Response to salvorhardin (Original post)

bananas

(27,509 posts)
3. I'm just realizing that neuroflâneurship was a key element in the new Resident Evil movie.
Sat Sep 15, 2012, 10:40 PM
Sep 2012

Neuroflâneur and neuroflaneur (with and without the circumflex) are both good descriptions of zombies.

A flâneur is someone taking a stroll,
so neuroflâneur is a good description of a zombie.

A flaneur is a connoisseur of flan.
Brains probably taste like flan to zombies,
so neuroflaneur is also a good description of a zombie.

Of course, Steven Poole, the author of the article in the OP, was probably talking about philosophical zombies, not scary movie zombies.

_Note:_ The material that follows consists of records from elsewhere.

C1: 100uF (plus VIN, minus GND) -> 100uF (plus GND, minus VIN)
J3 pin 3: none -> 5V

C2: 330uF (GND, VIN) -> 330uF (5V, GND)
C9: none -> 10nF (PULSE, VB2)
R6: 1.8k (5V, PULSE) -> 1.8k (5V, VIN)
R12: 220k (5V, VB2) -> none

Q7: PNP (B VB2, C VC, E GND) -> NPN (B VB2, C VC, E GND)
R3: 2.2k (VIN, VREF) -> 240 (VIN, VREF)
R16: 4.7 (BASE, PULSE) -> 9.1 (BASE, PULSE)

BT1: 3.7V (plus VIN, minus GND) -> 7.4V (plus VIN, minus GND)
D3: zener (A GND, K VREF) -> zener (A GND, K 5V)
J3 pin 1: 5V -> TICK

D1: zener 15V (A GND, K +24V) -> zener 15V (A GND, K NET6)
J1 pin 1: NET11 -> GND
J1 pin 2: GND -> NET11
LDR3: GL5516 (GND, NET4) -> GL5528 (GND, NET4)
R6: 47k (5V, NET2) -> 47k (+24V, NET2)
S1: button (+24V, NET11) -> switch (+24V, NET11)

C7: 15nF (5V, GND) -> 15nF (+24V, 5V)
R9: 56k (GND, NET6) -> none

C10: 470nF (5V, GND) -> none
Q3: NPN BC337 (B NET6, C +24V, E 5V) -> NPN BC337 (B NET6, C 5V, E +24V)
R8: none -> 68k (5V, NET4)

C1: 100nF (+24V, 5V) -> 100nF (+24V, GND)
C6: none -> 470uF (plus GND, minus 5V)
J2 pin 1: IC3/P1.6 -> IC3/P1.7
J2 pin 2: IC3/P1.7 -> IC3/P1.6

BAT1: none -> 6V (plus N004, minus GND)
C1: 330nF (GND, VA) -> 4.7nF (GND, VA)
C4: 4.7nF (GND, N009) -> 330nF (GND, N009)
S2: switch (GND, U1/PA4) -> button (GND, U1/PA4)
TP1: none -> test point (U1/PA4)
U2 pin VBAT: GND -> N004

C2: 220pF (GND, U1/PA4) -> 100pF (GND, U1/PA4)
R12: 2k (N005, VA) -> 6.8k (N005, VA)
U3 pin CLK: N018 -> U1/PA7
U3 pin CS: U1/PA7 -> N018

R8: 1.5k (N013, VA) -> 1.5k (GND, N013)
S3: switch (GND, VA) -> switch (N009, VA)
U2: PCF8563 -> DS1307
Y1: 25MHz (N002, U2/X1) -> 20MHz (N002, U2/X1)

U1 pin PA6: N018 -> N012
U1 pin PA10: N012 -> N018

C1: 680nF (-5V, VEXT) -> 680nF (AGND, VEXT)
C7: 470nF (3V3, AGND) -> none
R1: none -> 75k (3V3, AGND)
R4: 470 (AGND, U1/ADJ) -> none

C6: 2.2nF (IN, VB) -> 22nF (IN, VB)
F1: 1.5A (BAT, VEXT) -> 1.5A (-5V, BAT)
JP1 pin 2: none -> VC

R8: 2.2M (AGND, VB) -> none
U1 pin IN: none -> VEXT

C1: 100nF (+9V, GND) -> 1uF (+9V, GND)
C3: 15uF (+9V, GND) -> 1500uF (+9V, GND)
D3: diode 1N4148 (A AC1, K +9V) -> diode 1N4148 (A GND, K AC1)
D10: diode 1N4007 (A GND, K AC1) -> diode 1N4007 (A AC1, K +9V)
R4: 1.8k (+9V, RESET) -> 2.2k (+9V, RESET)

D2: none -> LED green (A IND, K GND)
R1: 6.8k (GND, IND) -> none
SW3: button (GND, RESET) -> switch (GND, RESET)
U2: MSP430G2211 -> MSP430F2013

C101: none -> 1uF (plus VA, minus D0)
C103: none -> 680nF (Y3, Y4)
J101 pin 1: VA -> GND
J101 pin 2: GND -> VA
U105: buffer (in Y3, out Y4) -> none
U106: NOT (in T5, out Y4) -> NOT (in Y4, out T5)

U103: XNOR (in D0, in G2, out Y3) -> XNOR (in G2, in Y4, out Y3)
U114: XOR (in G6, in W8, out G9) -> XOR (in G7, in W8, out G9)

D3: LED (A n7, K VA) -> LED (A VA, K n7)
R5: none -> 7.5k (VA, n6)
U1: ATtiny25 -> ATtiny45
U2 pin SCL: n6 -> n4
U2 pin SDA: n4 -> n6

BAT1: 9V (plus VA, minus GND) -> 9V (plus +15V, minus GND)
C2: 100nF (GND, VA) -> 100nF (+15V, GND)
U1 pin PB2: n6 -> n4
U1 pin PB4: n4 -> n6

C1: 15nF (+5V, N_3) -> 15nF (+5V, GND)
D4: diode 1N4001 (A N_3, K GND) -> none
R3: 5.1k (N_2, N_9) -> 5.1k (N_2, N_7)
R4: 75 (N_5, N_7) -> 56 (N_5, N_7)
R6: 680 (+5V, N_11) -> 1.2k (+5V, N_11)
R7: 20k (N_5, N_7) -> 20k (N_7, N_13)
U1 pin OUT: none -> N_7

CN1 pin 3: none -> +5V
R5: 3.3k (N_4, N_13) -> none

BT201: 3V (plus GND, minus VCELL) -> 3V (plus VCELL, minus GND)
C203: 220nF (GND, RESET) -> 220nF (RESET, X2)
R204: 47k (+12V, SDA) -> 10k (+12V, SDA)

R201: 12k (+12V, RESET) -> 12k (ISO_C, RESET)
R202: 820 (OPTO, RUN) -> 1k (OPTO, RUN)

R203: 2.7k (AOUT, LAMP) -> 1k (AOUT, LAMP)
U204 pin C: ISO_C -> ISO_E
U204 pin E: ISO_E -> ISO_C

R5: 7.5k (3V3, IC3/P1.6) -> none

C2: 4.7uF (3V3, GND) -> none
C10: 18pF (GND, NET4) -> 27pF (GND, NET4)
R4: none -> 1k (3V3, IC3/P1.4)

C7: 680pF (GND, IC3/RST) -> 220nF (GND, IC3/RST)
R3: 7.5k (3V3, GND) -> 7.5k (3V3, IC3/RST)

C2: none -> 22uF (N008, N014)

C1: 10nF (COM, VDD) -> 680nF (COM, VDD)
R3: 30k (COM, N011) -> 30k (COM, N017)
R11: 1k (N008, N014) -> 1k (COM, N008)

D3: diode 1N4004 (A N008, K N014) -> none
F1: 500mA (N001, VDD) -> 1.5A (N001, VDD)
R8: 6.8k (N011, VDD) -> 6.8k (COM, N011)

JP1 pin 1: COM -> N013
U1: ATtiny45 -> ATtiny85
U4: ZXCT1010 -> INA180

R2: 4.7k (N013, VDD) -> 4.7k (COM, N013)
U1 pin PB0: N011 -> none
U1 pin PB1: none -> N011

http://en.wikipedia.org/wiki/Fl%C3%A2neur

http://en.wikipedia.org/wiki/Flan

http://en.wikipedia.org/wiki/Flan_%28custard%29

http://en.wikipedia.org/wiki/Philosophical_zombie

http://plato.stanford.edu/entries/zombies/

http://www.thelemming.com/lemming/dissertation-web/home/flaneur.html

Odin2005

(53,521 posts)
4. Sturgeon's Law, 95% of everything is crap.
Sun Sep 16, 2012, 12:43 AM
Sep 2012

And that applies to popular science books just like anything else.